Papa Francesco cita la Lettera agli Ebrei: "Dio, che molte volte e in diversi modi nei tempi antichi aveva parlato ai padri per mezzo dei profeti, ultimamente, in questi giorni, ha parlato a noi per mezzo del Figlio, che ha stabilito erede di tutte le cose e mediante il quale ha fatto anche il mondo. Egli è irradiazione della sua gloria e impronta della sua sostanza, e tutto sostiene con la sua parola potente".

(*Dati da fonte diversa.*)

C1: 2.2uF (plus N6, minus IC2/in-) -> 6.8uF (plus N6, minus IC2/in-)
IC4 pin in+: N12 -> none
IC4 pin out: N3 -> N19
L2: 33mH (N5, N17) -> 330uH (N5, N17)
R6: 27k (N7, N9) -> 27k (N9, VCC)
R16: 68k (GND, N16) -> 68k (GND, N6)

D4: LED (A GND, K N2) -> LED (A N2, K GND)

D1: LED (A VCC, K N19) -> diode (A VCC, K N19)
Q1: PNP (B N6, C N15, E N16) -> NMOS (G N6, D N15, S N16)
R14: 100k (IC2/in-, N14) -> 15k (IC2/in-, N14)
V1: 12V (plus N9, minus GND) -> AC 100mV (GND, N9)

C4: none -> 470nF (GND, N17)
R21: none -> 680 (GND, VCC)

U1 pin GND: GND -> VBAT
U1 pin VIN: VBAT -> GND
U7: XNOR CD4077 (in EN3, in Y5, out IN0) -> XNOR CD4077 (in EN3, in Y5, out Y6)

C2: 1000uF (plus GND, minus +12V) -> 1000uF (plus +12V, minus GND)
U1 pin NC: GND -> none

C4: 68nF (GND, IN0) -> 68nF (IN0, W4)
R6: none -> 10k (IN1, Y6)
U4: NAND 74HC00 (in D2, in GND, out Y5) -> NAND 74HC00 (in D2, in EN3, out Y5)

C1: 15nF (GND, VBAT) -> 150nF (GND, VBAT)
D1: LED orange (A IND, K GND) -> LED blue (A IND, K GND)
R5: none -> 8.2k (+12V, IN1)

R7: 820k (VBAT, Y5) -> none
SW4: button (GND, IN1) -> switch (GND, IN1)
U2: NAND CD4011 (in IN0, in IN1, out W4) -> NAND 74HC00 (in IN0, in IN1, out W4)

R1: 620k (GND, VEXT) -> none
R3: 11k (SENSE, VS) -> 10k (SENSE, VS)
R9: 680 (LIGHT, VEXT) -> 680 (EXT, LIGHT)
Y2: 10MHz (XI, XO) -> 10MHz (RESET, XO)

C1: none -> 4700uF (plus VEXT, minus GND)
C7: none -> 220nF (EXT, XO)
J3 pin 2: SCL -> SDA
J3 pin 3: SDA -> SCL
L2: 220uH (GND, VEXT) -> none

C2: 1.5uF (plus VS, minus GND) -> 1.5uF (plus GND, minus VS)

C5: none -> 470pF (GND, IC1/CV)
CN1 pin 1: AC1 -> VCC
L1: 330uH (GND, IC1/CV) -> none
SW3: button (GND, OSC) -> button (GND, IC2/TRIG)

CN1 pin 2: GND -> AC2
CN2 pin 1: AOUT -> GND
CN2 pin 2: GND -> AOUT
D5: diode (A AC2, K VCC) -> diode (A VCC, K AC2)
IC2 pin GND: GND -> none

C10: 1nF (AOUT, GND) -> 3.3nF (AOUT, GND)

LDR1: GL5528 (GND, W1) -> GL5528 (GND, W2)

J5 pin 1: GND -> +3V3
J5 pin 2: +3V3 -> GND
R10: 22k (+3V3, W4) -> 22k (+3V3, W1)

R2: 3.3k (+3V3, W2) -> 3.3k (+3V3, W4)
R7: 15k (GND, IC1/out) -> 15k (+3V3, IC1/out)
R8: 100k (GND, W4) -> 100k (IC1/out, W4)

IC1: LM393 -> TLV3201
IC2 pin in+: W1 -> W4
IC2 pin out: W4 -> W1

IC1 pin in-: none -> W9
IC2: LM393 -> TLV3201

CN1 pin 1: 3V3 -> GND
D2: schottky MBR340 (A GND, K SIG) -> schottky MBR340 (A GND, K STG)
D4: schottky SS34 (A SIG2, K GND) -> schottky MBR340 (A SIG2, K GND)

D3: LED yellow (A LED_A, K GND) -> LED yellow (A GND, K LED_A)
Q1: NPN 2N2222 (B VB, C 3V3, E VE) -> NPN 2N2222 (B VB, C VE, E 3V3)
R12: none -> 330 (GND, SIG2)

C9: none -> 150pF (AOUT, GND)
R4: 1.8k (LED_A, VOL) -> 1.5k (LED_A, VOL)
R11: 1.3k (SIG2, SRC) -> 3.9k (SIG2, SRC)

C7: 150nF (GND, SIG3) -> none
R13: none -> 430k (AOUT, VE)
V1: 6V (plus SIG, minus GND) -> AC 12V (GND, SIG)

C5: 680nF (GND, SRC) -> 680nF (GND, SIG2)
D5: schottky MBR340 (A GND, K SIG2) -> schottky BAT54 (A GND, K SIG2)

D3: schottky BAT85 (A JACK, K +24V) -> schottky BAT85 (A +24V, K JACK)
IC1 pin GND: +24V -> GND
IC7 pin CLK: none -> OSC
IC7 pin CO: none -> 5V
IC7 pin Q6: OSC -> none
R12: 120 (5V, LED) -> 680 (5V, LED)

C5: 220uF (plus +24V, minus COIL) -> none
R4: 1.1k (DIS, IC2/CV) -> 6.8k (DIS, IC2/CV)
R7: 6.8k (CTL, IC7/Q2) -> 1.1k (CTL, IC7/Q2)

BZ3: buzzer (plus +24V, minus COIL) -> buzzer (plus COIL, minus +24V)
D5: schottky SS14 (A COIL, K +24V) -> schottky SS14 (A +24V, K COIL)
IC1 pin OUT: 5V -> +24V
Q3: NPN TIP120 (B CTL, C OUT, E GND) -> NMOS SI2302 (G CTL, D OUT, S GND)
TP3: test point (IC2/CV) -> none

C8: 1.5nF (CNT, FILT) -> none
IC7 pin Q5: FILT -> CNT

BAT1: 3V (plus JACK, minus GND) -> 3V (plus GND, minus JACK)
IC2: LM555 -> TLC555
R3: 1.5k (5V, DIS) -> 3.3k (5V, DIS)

INGIUSTIZIE. "Ogni giorno, mentre vorremmo essere sostenuti dai segni della presenza di Dio, dobbiamo rincontrare segni opposti, negativi, che lo fanno piuttosto sentire come assente" ha aggiunto Francesco. "La pienezza del tempo sembra sgretolarsi di fronte alle molteplici forme di ingiustizia e di violenza che feriscono quotidianamente l'umanità", prosegue il pontefice. "A volte ci domandiamo - dice Papa Francesco - come è possibile che perduri la sopraffazione dell'uomo sull'uomo?, che l'arroganza del più forte continui a umiliare il più debole, relegandolo nei margini più squallidi del nostro mondo? Fino a quando la malvagità umana seminerà sulla terra violenza e odio, provocando vittime innocenti? Come può essere il tempo della pienezza quello che pone sotto i nostri occhi moltitudini di uomini, donne e bambini che fuggono dalla guerra, dalla fame, dalla persecuzione, disposti a rischiare la vita pur di vedere rispettati i loro diritti fondamentali? Un fiume di miseria, alimentato dal peccato, sembra contraddire la pienezza del tempo realizzata da Cristo".

SOLIDALI. Siamo tutti chiamati "a lasciarci rigenerare, per vincere l'indifferenza che impedisce la solidarietà, e uscire dalla falsa neutralità che ostacola la condivisione" sottolinea Bergoglio. "La grazia di Cristo - aggiunge il pontefice - che porta a compimento l'attesa di salvezza, ci spinge a diventare suoi cooperatori nella costruzione di un mondo più giusto e fraterno, dove ogni persona e ogni creatura possa vivere in pace, nell'armonia della creazione originaria di Dio".